Now we will try to `Lemmetize` tweets, we believe this is the reason why our prediction model isn't producing better results.
We could try `Farasa` lemmetizer as it has a good reputation of outperforming other lemmetizers. But it uses an API and is not available as an imported library usable directly.
So for now we will just stick with ntlk's `ISRIStemmer`

In [15]:
from nltk.stem.isri import ISRIStemmer
st = ISRIStemmer()

A lemmetizer is also called a stemmer, NLTK has many stemmer solutions. We could try out each one of NLTK's stemmers and compare the results.
For now we will try out `ARLSTem Stemmer`

In [16]:
from nltk.stem.arlstem import ARLSTem

X_test

Unnamed: 0,sentiment,content
0,pos,#الهلال_الاهلي فوز هلالي مهم الحمد لله 💙 زوران...
1,pos,صباحك خيرات ومسرات 🌸
2,pos,#تأمل قال الله ﷻ :- _*​﴿بواد غير ذي زرع ﴾*_ 💫💫...
3,pos,😂😂 يا جدعان الرجاله اللي فوق ال دول خطر ع تويت...
4,pos,رساله صباحيه : 💛 اللهم اسألك التوفيق في جميع ا...
...,...,...
5763,neg,النوم وانت مكسور ده احساس غبي اللي هو مش قادر ...
5764,neg,استشهاد_الامام_كاظم_الغيظ السلام على المعذب في...
5765,neg,انا كنت اكل الصحن بكبره 😐
5766,neg,قولوا لي ايش تشوفوا .. مع ملاحظة التلطف لأنه ا...


# NLTK tokenization
    So we're still getting a very low validity score for our prediction model. It could be because we're using Arabic language and scikit learn is unable to correctly tokenize words, it could be that the words that have the same root arent' considred as the same token. I will try to preprocess the data first to turn each tweet text into tokens. 
    A problem that could arise is not being able to detect the order of words. I'm not sure if NLtk will scramble the words or will they be in the same order for us to be able to use n-gram of words later on.

In [17]:
from nltk.tokenize import wordpunct_tokenize,word_tokenize

X_train = X_train.content.apply(wordpunct_tokenize)
display(X_train)

0        [نحن, الذين, يتحول, كل, ما, نود, أن, نقوله, إل...
1        [وفي, النهاية, لن, يبقى, ٰ, معك, آحدإلا, من, ر...
2                                     [من, الخير, نفسه, 💛]
3        [#, زلزل_الملعب_نصرنا_بيلعب, كن, عالي, الهمه, ...
4        [الشيء, الوحيد, الذي, وصلوا, فيه, للعالمية, هو...
                               ...                        
22509    [كيف, ترى, أورانوس, لو, كان, يقع, مكان, القمر,...
22510                               [احسدك, على, الايم, 💔]
22511                       [لأول, مرة, ما, بنكون, سوا, 💔]
22512                             [بقله, ليش, يا, واطي, 🤔]
22513    [قد, طال, صبري, في, النوى, إذ, تركتني, كئيبا, ...
Name: content, Length: 45275, dtype: object

arabic isn't supported by `nltk` so we'll use some other third party library to tokenize our te

In [18]:
# import tkseem as tk

# tkseem_tokenizer = tk.WordTokenizer()
# X_train.content.apply(tkseem_tokenizer.tokenize)

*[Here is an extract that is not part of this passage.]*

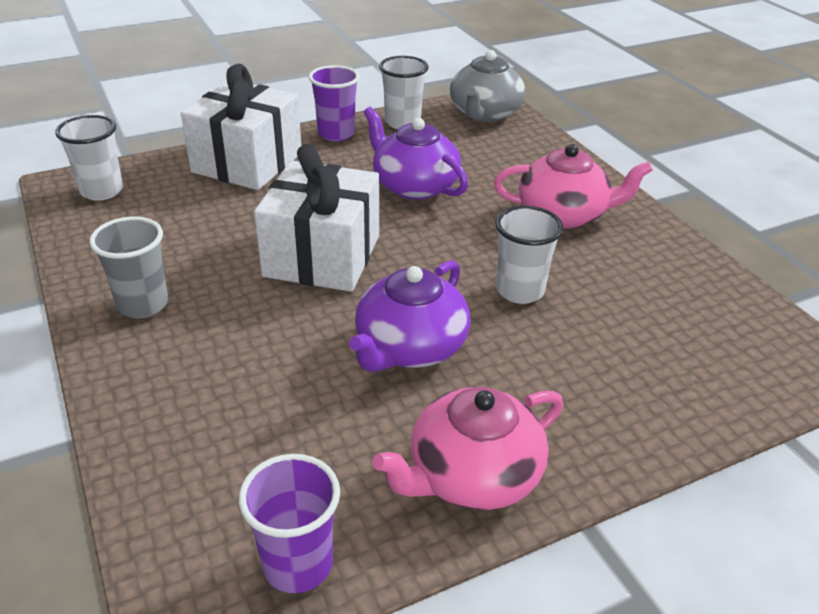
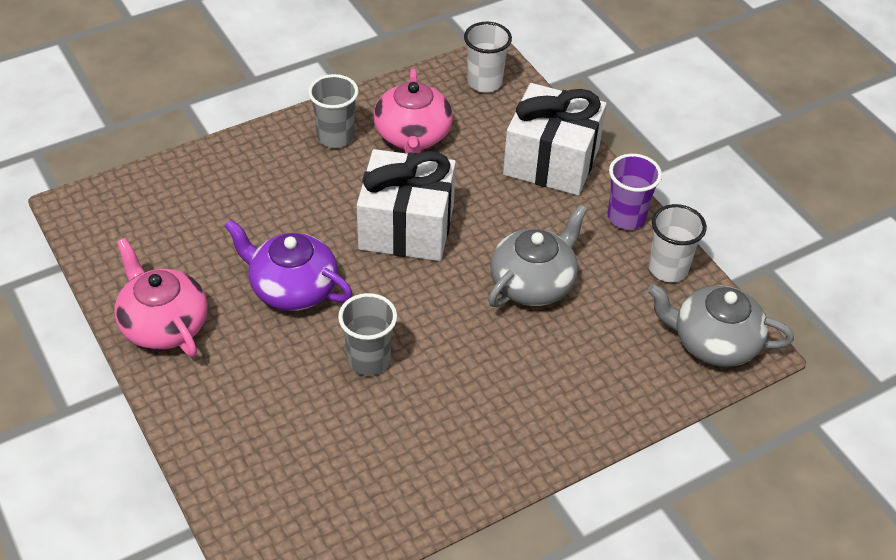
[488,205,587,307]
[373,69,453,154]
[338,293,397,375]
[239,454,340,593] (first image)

### Parameter tuning using grid search

In [19]:
# from sklearn.model_selection import GridSearchCV

# parameters = {
#     'vect__ngram_range': [(1, 1), (1, 2)],
#     'tfidf__use_idf': (True, False),
#     'clf__alpha': (1e-2, 1e-3),
# }

# gs_clf = GridSearchCV(text_clf, parameters, cv=5, n_jobs=-1)
# gs_clf = gs_clf.fit(X_train.content[:400], X_train.sentiment[:400])

## Extracting features from tweets data
    After loading the data the next step is to try and extract features from our tweets corpus.